Bauman: How Frank Vogel, a Rick Pitino disciple, became Pacers head coach

NEW YORK — How did Frank Vogel get his start in coaching?Vogel playoffs knicks_opt

“That’s a long story you’re getting into there,” I was warned as I asked Vogel that question at the Pacers’ shootaround on Tuesday morning at MSG.

Indeed, it is.

Vogel, who finished a distant fifth in voting for Coach of the Year honors, isn’t a former NBA player.

He is, however, a former Division III, pre-med varsity point guard with a 2.6 GPA (“That was not going to get me into med school,” he told the Indiana Business Journal) who realized as a junior in college that his future didn’t belong in scrubs so much as it did in sneakers and shorts.

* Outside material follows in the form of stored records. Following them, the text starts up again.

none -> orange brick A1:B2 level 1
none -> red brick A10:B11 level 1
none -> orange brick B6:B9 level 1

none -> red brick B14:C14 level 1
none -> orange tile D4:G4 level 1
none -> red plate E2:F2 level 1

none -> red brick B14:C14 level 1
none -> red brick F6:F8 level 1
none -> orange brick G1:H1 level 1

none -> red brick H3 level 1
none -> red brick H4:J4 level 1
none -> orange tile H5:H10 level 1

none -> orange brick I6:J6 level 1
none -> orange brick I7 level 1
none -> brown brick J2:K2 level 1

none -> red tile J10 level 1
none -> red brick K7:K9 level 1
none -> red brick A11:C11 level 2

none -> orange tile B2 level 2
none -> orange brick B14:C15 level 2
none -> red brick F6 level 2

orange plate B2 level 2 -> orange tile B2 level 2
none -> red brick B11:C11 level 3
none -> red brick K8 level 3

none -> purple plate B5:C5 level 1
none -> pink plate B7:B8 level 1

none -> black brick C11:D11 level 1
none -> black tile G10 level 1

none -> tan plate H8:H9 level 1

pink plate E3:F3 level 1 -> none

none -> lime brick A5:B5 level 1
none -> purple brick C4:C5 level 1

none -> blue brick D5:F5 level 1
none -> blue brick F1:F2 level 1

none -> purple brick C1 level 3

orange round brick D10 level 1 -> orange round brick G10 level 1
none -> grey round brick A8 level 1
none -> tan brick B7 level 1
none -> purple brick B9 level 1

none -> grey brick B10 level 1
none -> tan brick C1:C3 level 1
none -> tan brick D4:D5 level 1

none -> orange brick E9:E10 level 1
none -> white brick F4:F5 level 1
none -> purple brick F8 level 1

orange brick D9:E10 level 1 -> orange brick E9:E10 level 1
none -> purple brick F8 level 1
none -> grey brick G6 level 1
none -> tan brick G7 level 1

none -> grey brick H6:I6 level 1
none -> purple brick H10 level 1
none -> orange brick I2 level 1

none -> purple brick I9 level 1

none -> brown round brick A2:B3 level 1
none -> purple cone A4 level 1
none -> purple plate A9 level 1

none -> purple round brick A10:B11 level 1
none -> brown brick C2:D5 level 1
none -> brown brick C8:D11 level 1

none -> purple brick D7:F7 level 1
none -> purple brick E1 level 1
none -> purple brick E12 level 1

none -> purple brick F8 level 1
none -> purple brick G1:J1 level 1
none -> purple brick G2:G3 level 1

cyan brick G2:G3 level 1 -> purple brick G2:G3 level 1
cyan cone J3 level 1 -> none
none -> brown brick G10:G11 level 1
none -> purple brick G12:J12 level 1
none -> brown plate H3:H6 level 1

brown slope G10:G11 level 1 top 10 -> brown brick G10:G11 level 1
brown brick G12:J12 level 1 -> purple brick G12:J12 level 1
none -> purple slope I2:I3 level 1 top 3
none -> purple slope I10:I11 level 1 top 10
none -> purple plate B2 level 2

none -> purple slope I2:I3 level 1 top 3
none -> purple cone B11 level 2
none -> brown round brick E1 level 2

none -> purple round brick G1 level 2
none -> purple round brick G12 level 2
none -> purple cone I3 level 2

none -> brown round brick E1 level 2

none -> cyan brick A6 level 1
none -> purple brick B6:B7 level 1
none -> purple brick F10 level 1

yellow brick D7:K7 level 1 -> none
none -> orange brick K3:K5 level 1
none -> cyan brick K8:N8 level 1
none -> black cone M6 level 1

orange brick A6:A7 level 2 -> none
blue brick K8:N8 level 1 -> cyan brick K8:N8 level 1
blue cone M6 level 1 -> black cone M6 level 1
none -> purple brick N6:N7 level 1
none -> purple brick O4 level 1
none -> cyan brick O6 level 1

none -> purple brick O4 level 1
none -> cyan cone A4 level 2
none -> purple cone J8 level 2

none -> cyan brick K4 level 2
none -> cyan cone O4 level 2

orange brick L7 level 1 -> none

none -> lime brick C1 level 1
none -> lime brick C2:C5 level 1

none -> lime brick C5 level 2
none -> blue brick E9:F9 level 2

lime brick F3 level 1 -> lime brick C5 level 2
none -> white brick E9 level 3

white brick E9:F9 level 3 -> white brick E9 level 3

Hard work, passion and unwavering commitment, combined with serendipity, can be just enough – more than enough – to help someone reach their dreams.

“He loves teaching the game,” Vogel’s mother said in January of 2012 an interview with the Press of Atlantic City. “He’s doing what he loves to do. He whistles on his way to work.”

“He’s always been in the right place at the right time,” said Vogel’s father. “He’s like Forrest Gump.”

Since taking over for one of his mentors, former Pacers coach Jim O’Brien, 44 games into the season in 2010, Vogel hasn’t taken a day for granted.

In his third season as a head coach in the NBA, Vogel has compiled a record of 122-85 (.589 winning percentage) in 207 games, including the playoffs.

Still, many fans of the game don’t know very much about coach Vogel.

Below are four things you should know about him and why the Indiana Pacers hit the jackpot when they gave him the chance to steer the ship despite being a young assistant.

Starting Off

During his junior year at Juniata College in central Pennsylvania, Vogel began to think: Should he sacrifice being the man on campus to graduate at another university while working as a student manager?

“I was captain of the team and I would’ve been big man on campus,” he explained. “I gave up my senior year playing, which was a big sacrifice for something that I didn’t have as a guarantee.”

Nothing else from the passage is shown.